26. In addition, the plaintiffs evidence was that while the two businesses supported the family's upkeep and lifestyle and indeed provided work and other opportunities to family members such as the defendant’s two sons, nonetheless the businesses were not family businesses in the sense that their ownership and control vested in the family as an entity. According to the plaintiff, the owner / owners of the businesses and properties were those that were reflected in the CC Documents or in the Title Deeds - he steadfastly denied that a universal partnership came into existence either expressly or by any other means.

27. In her evidence, the plaintiff persisted that in 1988, the parties decided to commence business for their joint benefit. At that stage the business was an insurance business but it later developed into the two brokerages to which reference has been made. She considered herself to be a founding partner in the business and stated that she put in money and considerable effort into ensuring that the businesses were successful. The money contribution was the proceeds from the sale of Focus Printers as well as the sale of the V[...] Street home, while in respect of the brokerage businesses, her evidence was that even though for the most part she was a paid employee, her input and contribution was that of a partner.

28. In support of her claim she sought to rely on the financial statements of both the plaintiff as well as C[...] G[...] en K[...] CC. In the plaintiffs personal financial statements, the income of the defendant is reflected as part of the capital account of the plaintiff, while her loan account is reflected as part of the assets of the plaintiff. Similarly, in the statements of C[...] G[...] en K[...] CC, a loan from the defendant is reflected as a long-term liability of the business. The defendant relies on these entries to support her stance that there was a universal partnership, suggesting that if she was a mere employee of the brokerage, she would not have had a loan with the brokerage and the statements as signed by the plaintiff clearly point in the direction of the existence of a universal partnership.

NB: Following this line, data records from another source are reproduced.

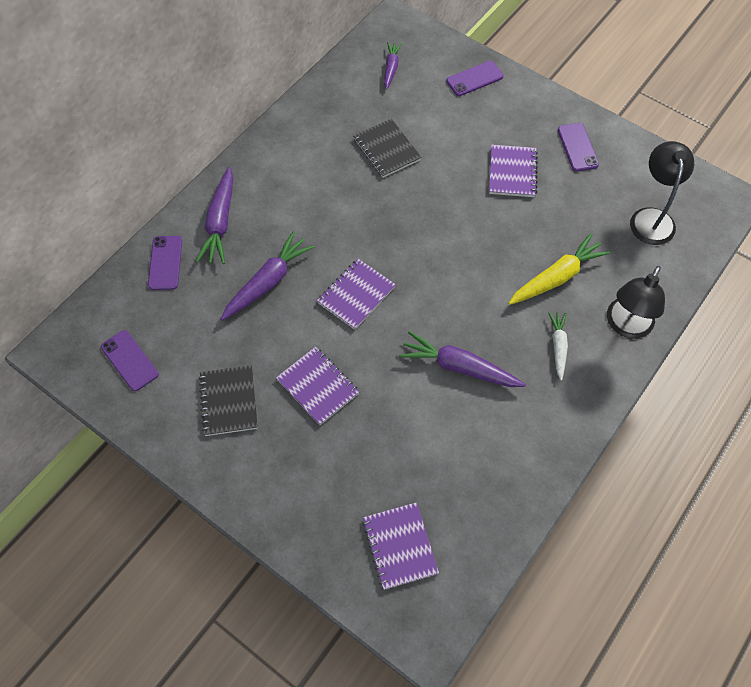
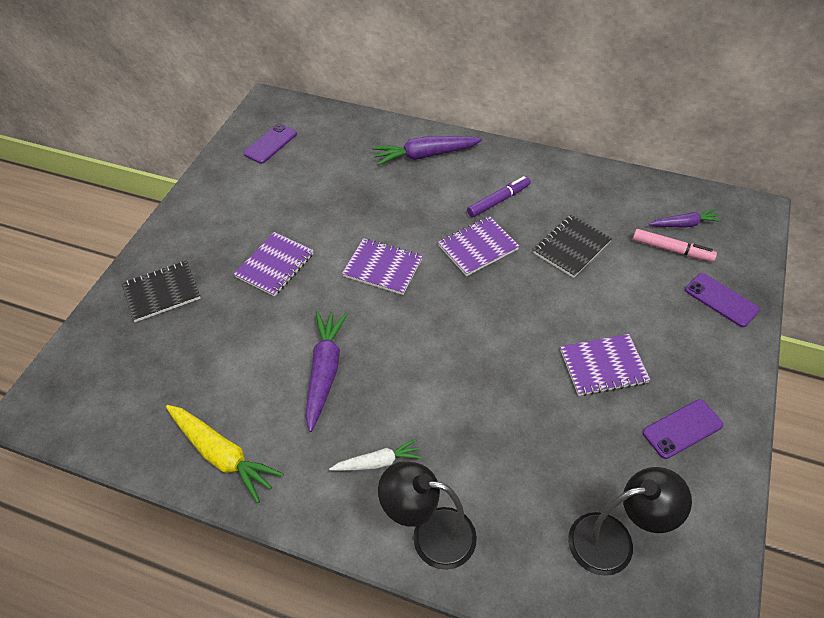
camera: 75 degrees right, 10 degrees down
(165, 263) = (370, 136): purple phone -> none
(228, 401) = (246, 211): black notebook -> black notebook (162, 292)
(268, 282) = (374, 203): purple carrot -> none
(309, 183) = (498, 201): none -> purple marker
(400, 546) = (122, 367): purple notebook -> purple notebook (478, 247)
(415, 87) = (672, 250): none -> pink marker
(557, 277) = (473, 442): yellow carrot -> yellow carrot (222, 455)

29. The issue of the loan as reflected in the financial statements was the subject of some interesting evidence. In early 2012, and while this action was pending, the defendant issued summons out of the South Gauteng High Court seeking the repayment of a loan which according to the particulars of claim, was made by the defendant to C[...] G[...] en K[...] CC in 1986. The amount claimed was R306 605-00 (being the amount as reflected in the financial statements of C[...] G[...] en K[...] CC). The evidence of the defendant was that she had not instructed her attorneys to seek repayment of any loan. She, in fact, accepted that she made no loans of any nature to the plaintiff or to the brokerage business. She states that the claim was prepared by her attorney without her instructions to that specific effect. It is however also not in dispute that the amount claimed (R306 605-00) was then paid by the plaintiff to the defendant, presumably as a result of the summons being issued.

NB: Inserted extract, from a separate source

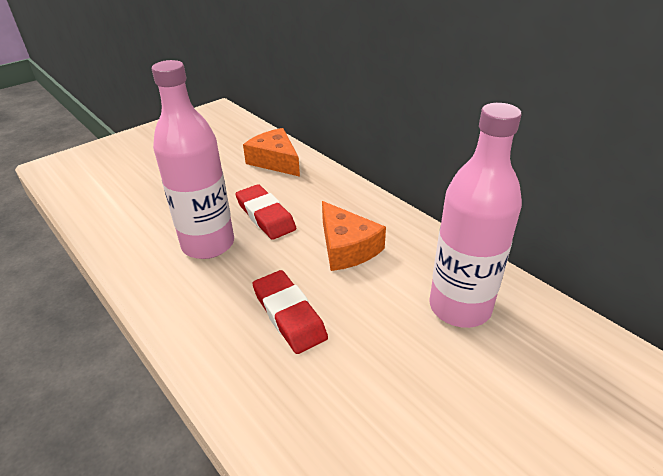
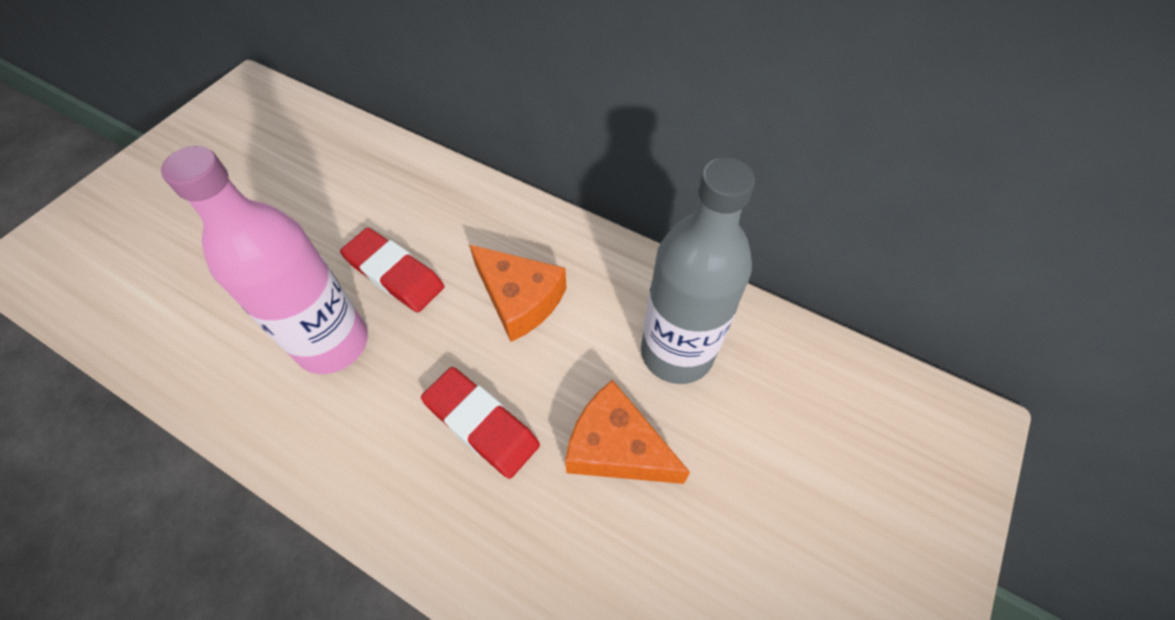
camera: 20 degrees left, 20 degrees up
(275, 161) = (373, 172): orange cheese -> orange cheese (616, 447)
(460, 307) = (677, 352): pink bottle -> grey bottle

30. That being the case, it is difficult to place reliance on the financial statements given the defendant’s own evidence of the non-existence of any loan by her -this in my view may well be consistent with the plaintiffs evidence that the statements were prepared by his auditor for his signature and that he cannot say why the entries relating to the loan account appear in the form that they do. In addition, the issue of the summons in respect of a loan whose existence was at best dubious, and of the payment of the claim which was the subject matter of the summons, only adds further confusion to the matter and raises serious doubt about the existence of any loan.

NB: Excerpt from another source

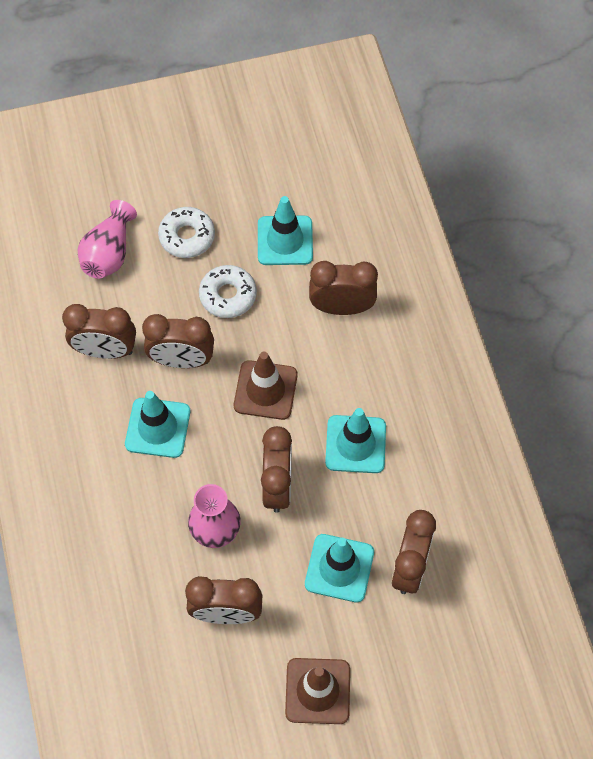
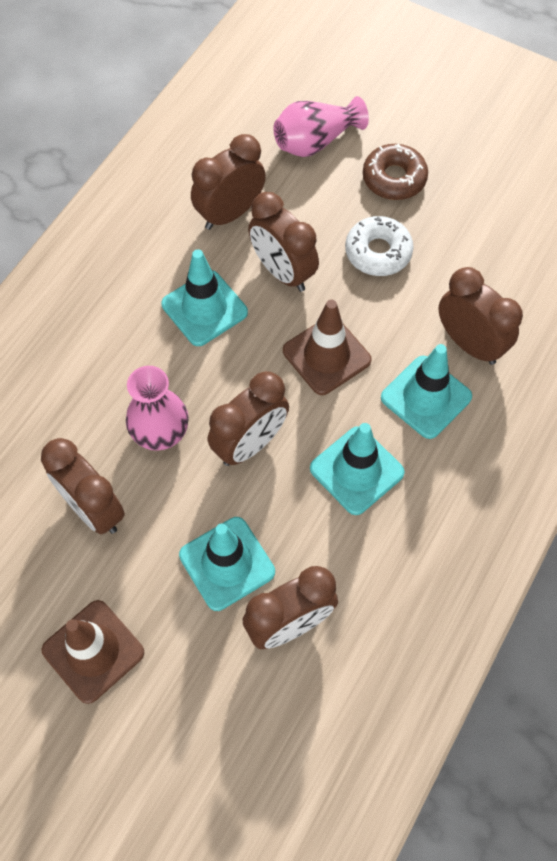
camera: 45 degrees right, 0 degrees up
(105, 351) = (230, 213): brown clock -> brown clock turned 90 degrees clockwise
(187, 237) = (394, 178): white donut -> brown donut
(285, 241) = (477, 248): turquoise traffic cone -> turquoise traffic cone (426, 397)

31. With regard to the evidence relevant to the defendant’s claim for maintenance, the only question for determination is the amount of maintenance the defendant would be entitled to. In this regard, the defendant prepared a summary of her income and expenditure and it reflects a total monthly shortfall of R54 902-00. This includes amounts for rental in the event that the defendant has to secure accommodation, as well as provision for the purchase of a new vehicle.

32. When one has regard to the defendant’s expenses in their totality, there appear to be various line items that may be regarded as excessive, unreasonable or premature. For example, the amount budgeted for rental is in respect of a three bedroom townhouse at R10 000-00 per month. The defendant lives alone and does not require such a large home and she could do with a smaller home that perhaps will present challenges when children and / or grandchildren come to visit and stay over - this in itself can hardly justify having a large home simply for the odd occasions when children come to visit.

The provision made for a new vehicle may well be premature - while the current vehicle is eleven years old, it appears to still be in reasonable running order and the purchase of a new vehicle may well be untimely at this stage. If, and when, such a need arises in the future, it may well be seen to by a request for an increase in maintenance, which the maintenance court will be in a good position to deal with. The amount for electricity and water in the sum of R3 790-00 for one person seems high as does the provision for R6 000-00 for food and groceries.

33. There are other items on the defendant’s list of expenses which may be subject to similar criticism. In this regard however it warrants mention that the plaintiff currently contributes the sum of R25 000-00 in cash and by other means as maintenance. In the defendant’s heads of argument, it is contended that the sum of R30 000-00 (thirty thousand Rand) per month would be a reasonable amount and I tend to agree with this submission. It would certainly enable the defendant to continue to enjoy the reasonably good standard of living the parties had become accustomed to during their marriage.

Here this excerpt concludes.